El regreso al trabajo y al estudio después de las vacaciones puede sentirse como un choque brusco: cansancio, irritabilidad y falta de concentración son señales frecuentes del llamado síndrome postvacacional.

Aunque no figura en los manuales médicos como una enfermedad, el síndrome postvacacional es un cuadro reconocido por psicólogos y especialistas en salud laboral. Suele aparecer en los primeros días o semanas de la vuelta a la rutina, con síntomas que van desde el desgano hasta una sensación de ansiedad constante.
Los cambios abruptos de horario, la alteración del sueño y la acumulación de estrés previa a las vacaciones son factores que predisponen a este malestar. A eso se suma, muchas veces, la presión por alcanzar objetivos laborales en un contexto económico complejo como el argentino.
Qué es el síndrome postvacacional
El síndrome postvacacional es una respuesta de adaptación del organismo cuando pasa, de forma repentina, de un período de descanso a uno de intensa actividad. Se manifiesta sobre todo en personas que retoman jornadas largas, tareas rutinarias o ambientes laborales tensos.
Entre los síntomas más habituales aparecen:
- Cansancio físico y mental.
- Dificultades para concentrarse.
- Trastornos del sueño o insomnio.
- Irritabilidad, tristeza o apatía.
- Dolores de cabeza y tensión muscular.
Especialistas en salud mental remarcan que estos signos no deben confundirse con una depresión clínica. En la mayoría de los casos, el cuadro se atenúa en una o dos semanas, a medida que la persona se readapta a la rutina.
Claves para una vuelta más saludable
Para reducir el impacto del síndrome postvacacional, psicólogos recomiendan planificar el regreso con cierta anticipación. Volver uno o dos días antes del inicio formal del trabajo ayuda a reordenar horarios de sueño, comidas y actividades.
También es importante evitar, en lo posible, recargarse de tareas en la primera semana. Retomar de manera gradual, estableciendo prioridades y delegando lo que no sea urgente, puede marcar una diferencia en el ánimo.
Otra recomendación es sostener algunos hábitos propios de las vacaciones: caminar, hacer actividad física moderada, reservar tiempo para leer o compartir momentos con amigos y familia. Mantener espacios de disfrute durante la semana ayuda a equilibrar la exigencia laboral.

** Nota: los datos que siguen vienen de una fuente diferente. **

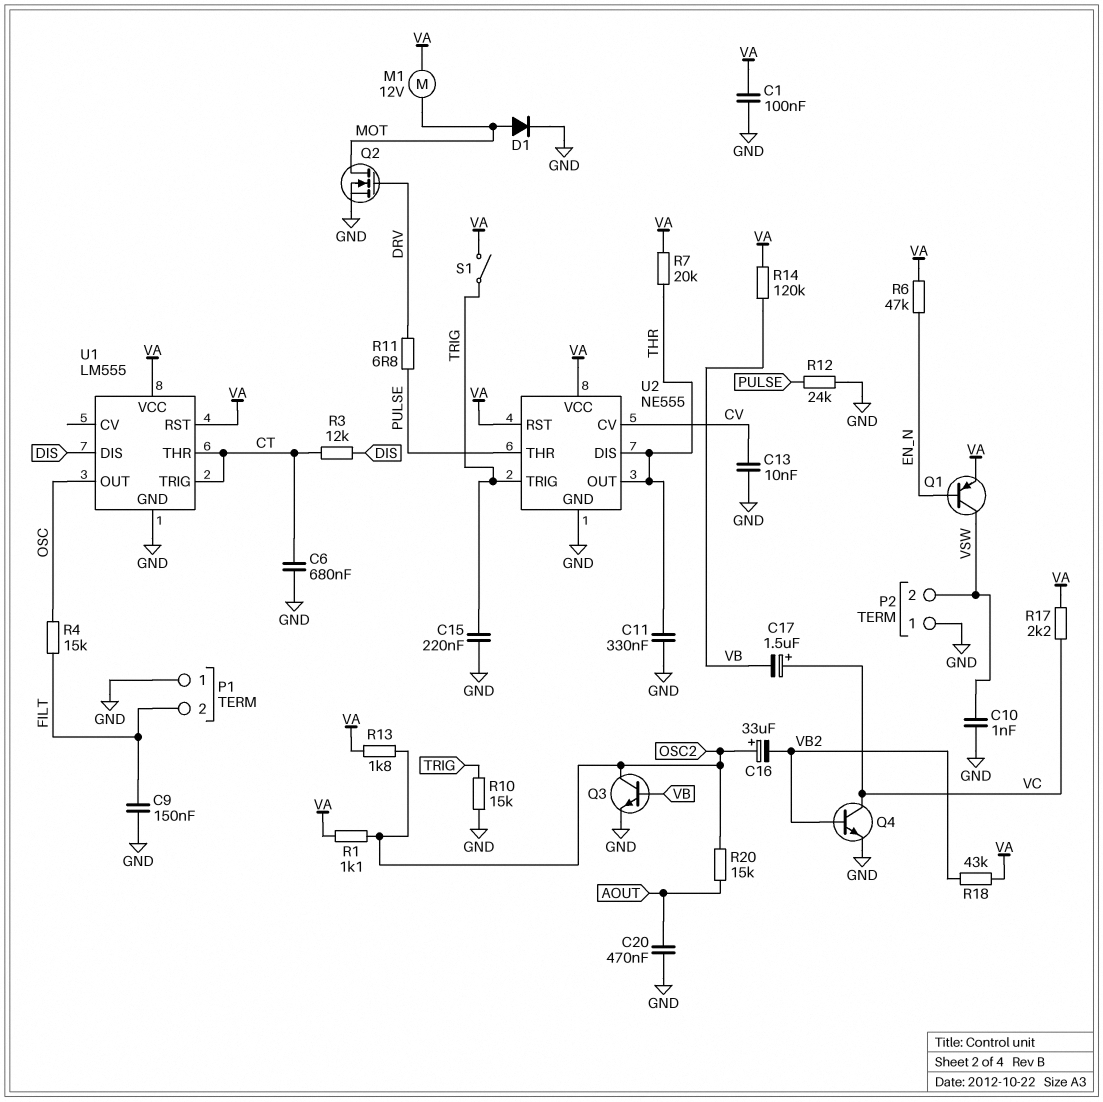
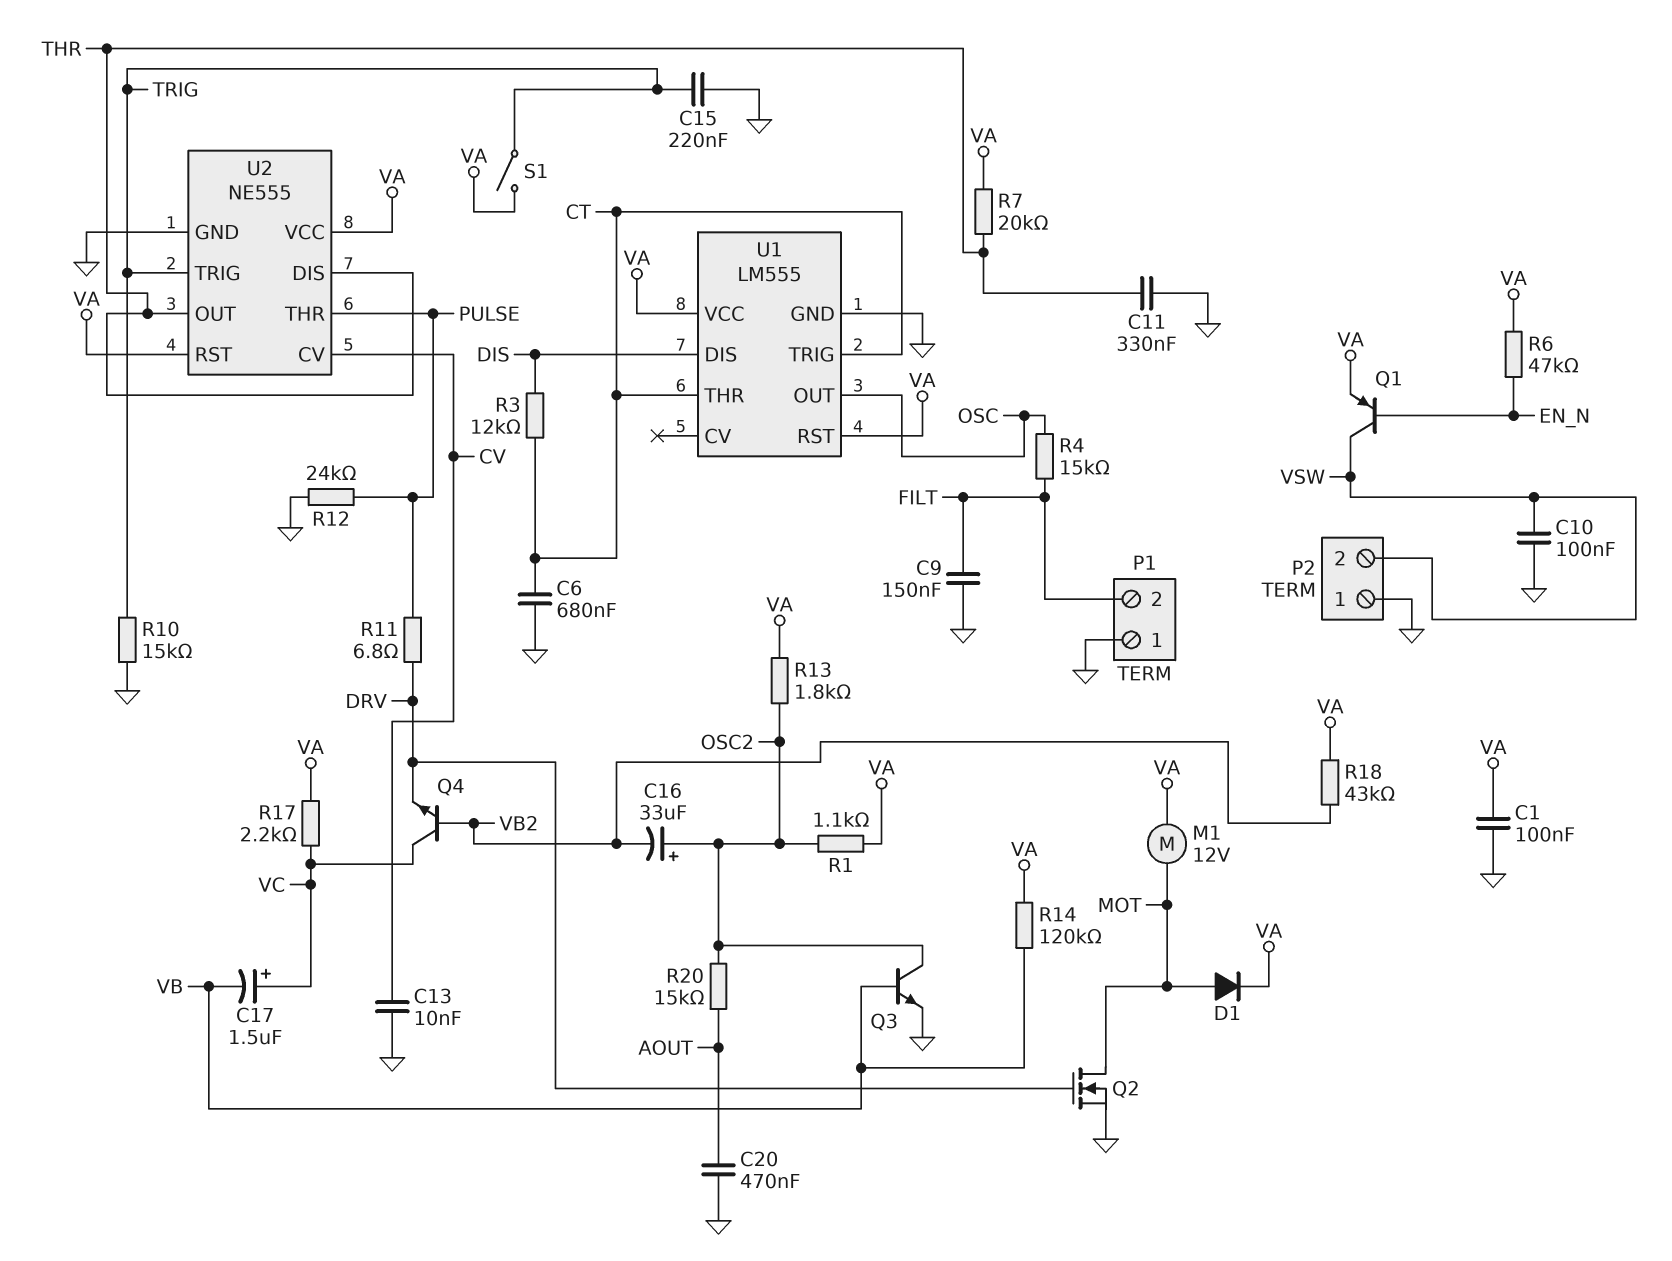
C10: 1nF (GND, VSW) -> 100nF (GND, VSW)
D1: diode (A MOT, K GND) -> diode (A MOT, K VA)
Q4: NPN (B VB2, C VC, E GND) -> NPN (B VB2, C VC, E DRV)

En casos donde el malestar se prolonga más allá de un mes, se intensifica o interfiere con la vida cotidiana, los especialistas sugieren realizar una consulta profesional para descartar otros trastornos del estado de ánimo.
Una señal sobre el vínculo con el trabajo
El síndrome postvacacional también funciona como una alerta sobre cómo nos relacionamos con el trabajo y el estudio. Si la sola idea de volver genera rechazo, puede ser momento de revisar condiciones laborales, carga horaria y expectativas.
“No se trata de patologizar el regreso, sino de aprovecharlo como una oportunidad para ordenar el año y priorizar la salud mental”, coinciden los profesionales consultados.
Armarnos una agenda realista, que combine obligaciones y momentos de descanso, puede hacer que la vuelta a la rutina sea menos abrupta y más sostenible en el tiempo.